La formation et l’information des salariés sont une obligation du chef d’entreprise en matière de prévention des risques professionnels. Elles concernent tous les salariés, y compris les nouveaux embauchés, les intérimaires, les sous-traitants, ceux qui viennent de changer de poste, ceux qui interviennent de façon occasionnelle dans les activités d’entretien ou de maintenance. Elles ont pour but de faire connaître aux salariés les machines qu’ils devront manipuler, les risques liés à l’utilisation de ces outils et les précautions à prendre pour assurer leur propre sécurité et, le cas échéant, celle des autres personnes occupées dans l’entreprise. Les salariés doivent suivre ces formations et respecter les consignes qui leur sont transmises.

Dans cette affaire, la Cour de cassation a confirmé la condamnation d’une société pour avoir causé la mort d’un salarié par maladresse, imprudence, inattention, négligence ou manquement à une obligation de sécurité de résultat imposée par la loi ou le règlement.

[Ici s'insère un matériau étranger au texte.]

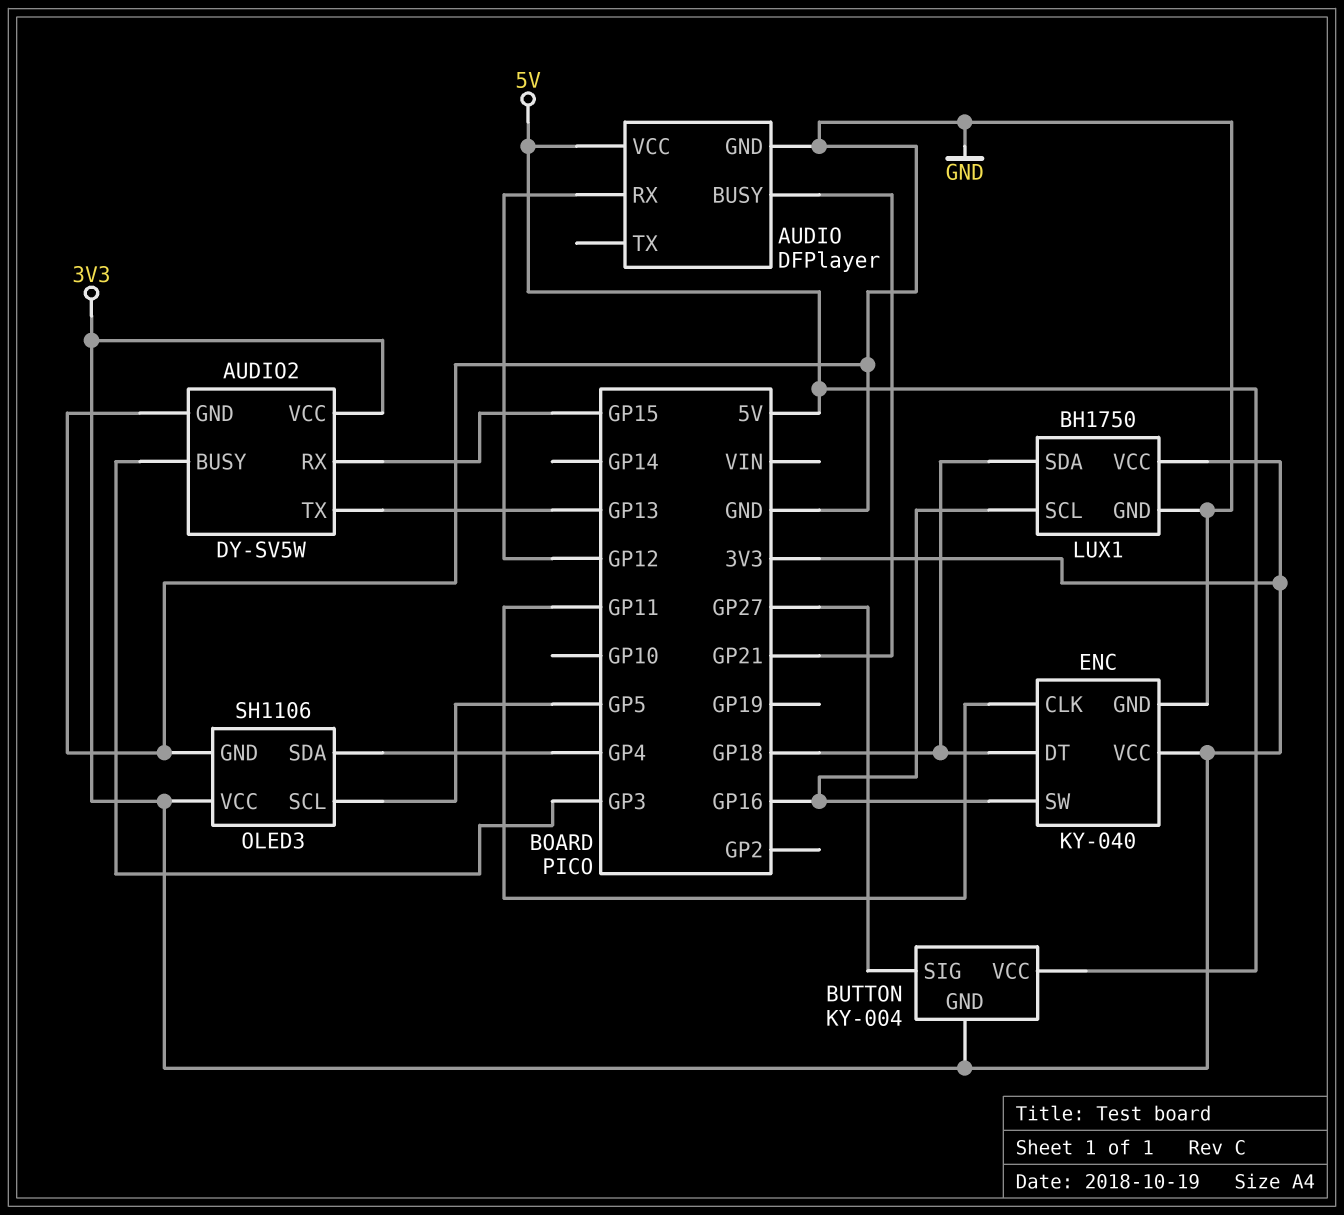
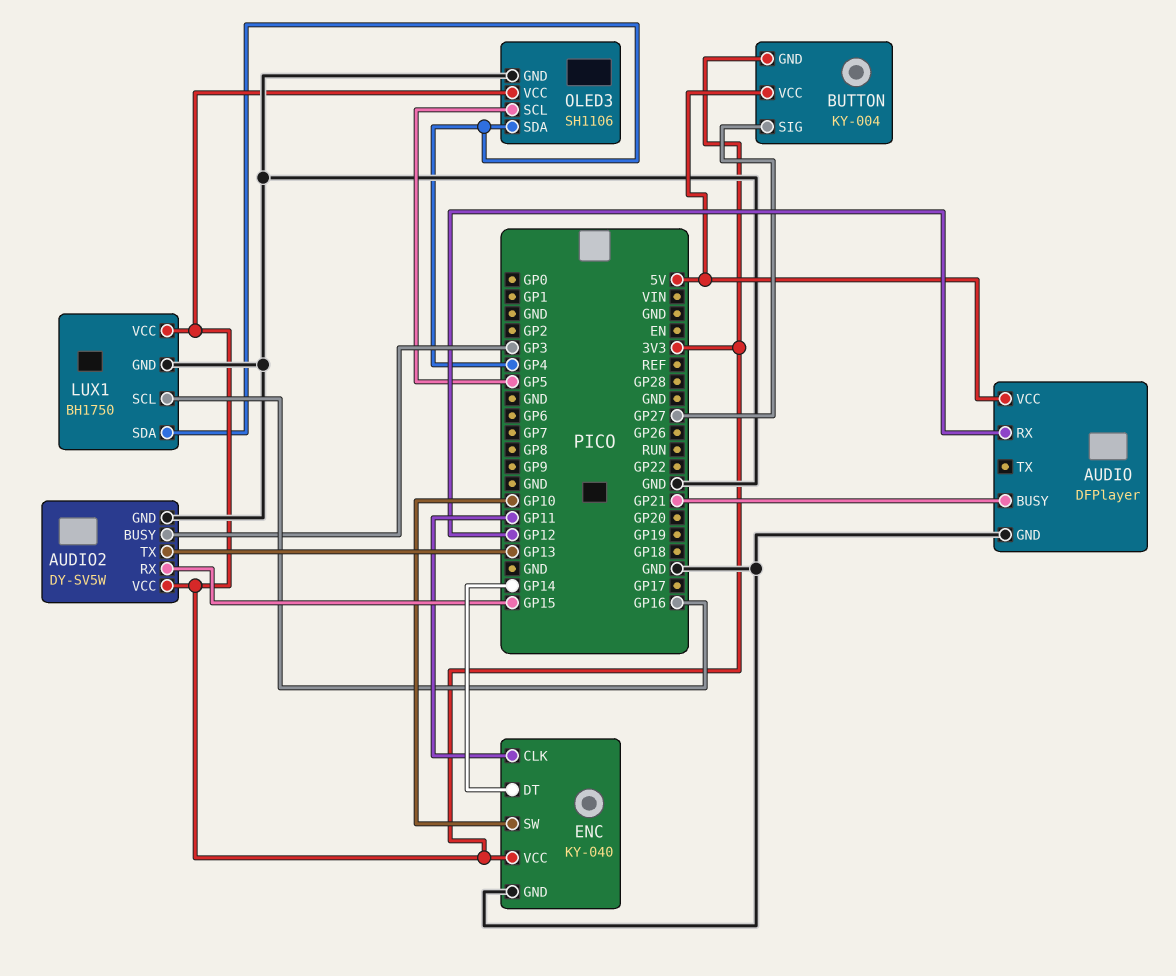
ENC pin DT: GP18 -> GP14
ENC pin SW: GP16 -> GP10
LUX1 pin SDA: GP18 -> GP4

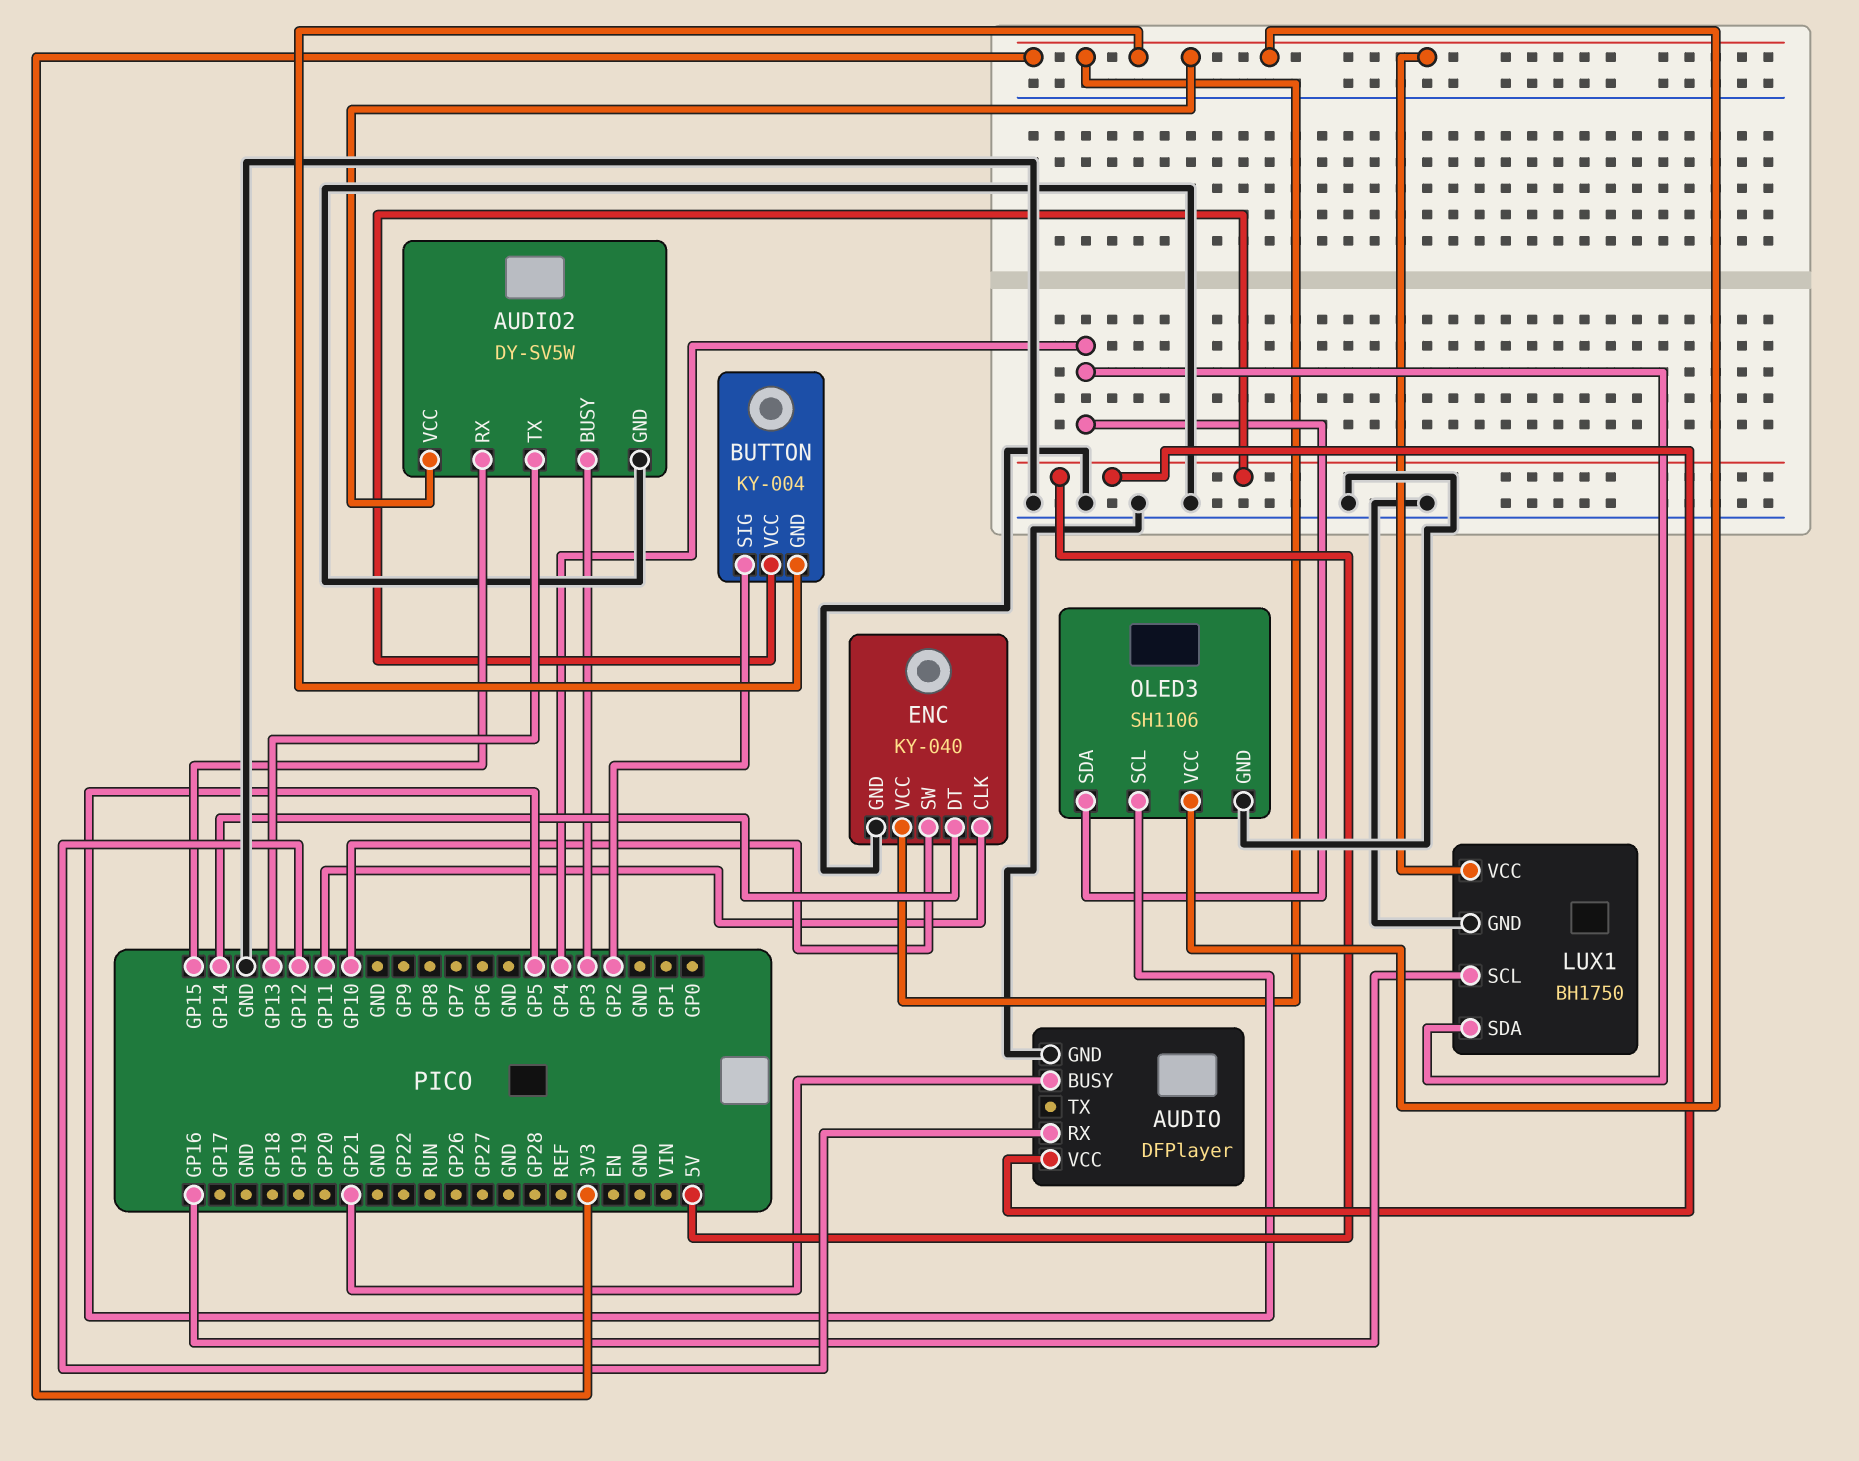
BUTTON pin SIG: GP27 -> GP2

Le salarié avait été mortellement blessé alors qu’il manœuvrait une nacelle autoportée, mise à sa disposition sans aucune démonstration de fonctionnement.

 

L’omission de respecter la notice d’utilisation de la nacelle qui prescrivait la présence de deux opérateurs formés avait amené la cour d’appel de Metz à condamner la société pour homicide involontaire, en précisant que la victime n’avait pas bénéficié de sa formation qui lui aurait permis de se rendre compte du danger (Cour de Cassation, Chambre criminelle du 15 janvier 2008, pourvoi n° 07-80800).

 

⮲ Etablissez et conservez des preuves de la réalisation des actions de formation : feuilles de présence, supports pédagogiques, notes de service, programmes clairement établis, etc. 

 

Si la faute inexcusable est reconnue, l’employeur est responsable sur son patrimoine et doit rembourser à la caisse les indemnités complémentaires allouées à la victime. L’évolution de la jurisprudence entraîne une reconnaissance accrue de la faute inexcusable. Les sommes versées par les entreprises deviennent exorbitantes. C’est pourquoi le document unique, le plan de prévention et la formation à la sécurité des salariés doivent être réalisés de façon prioritaire.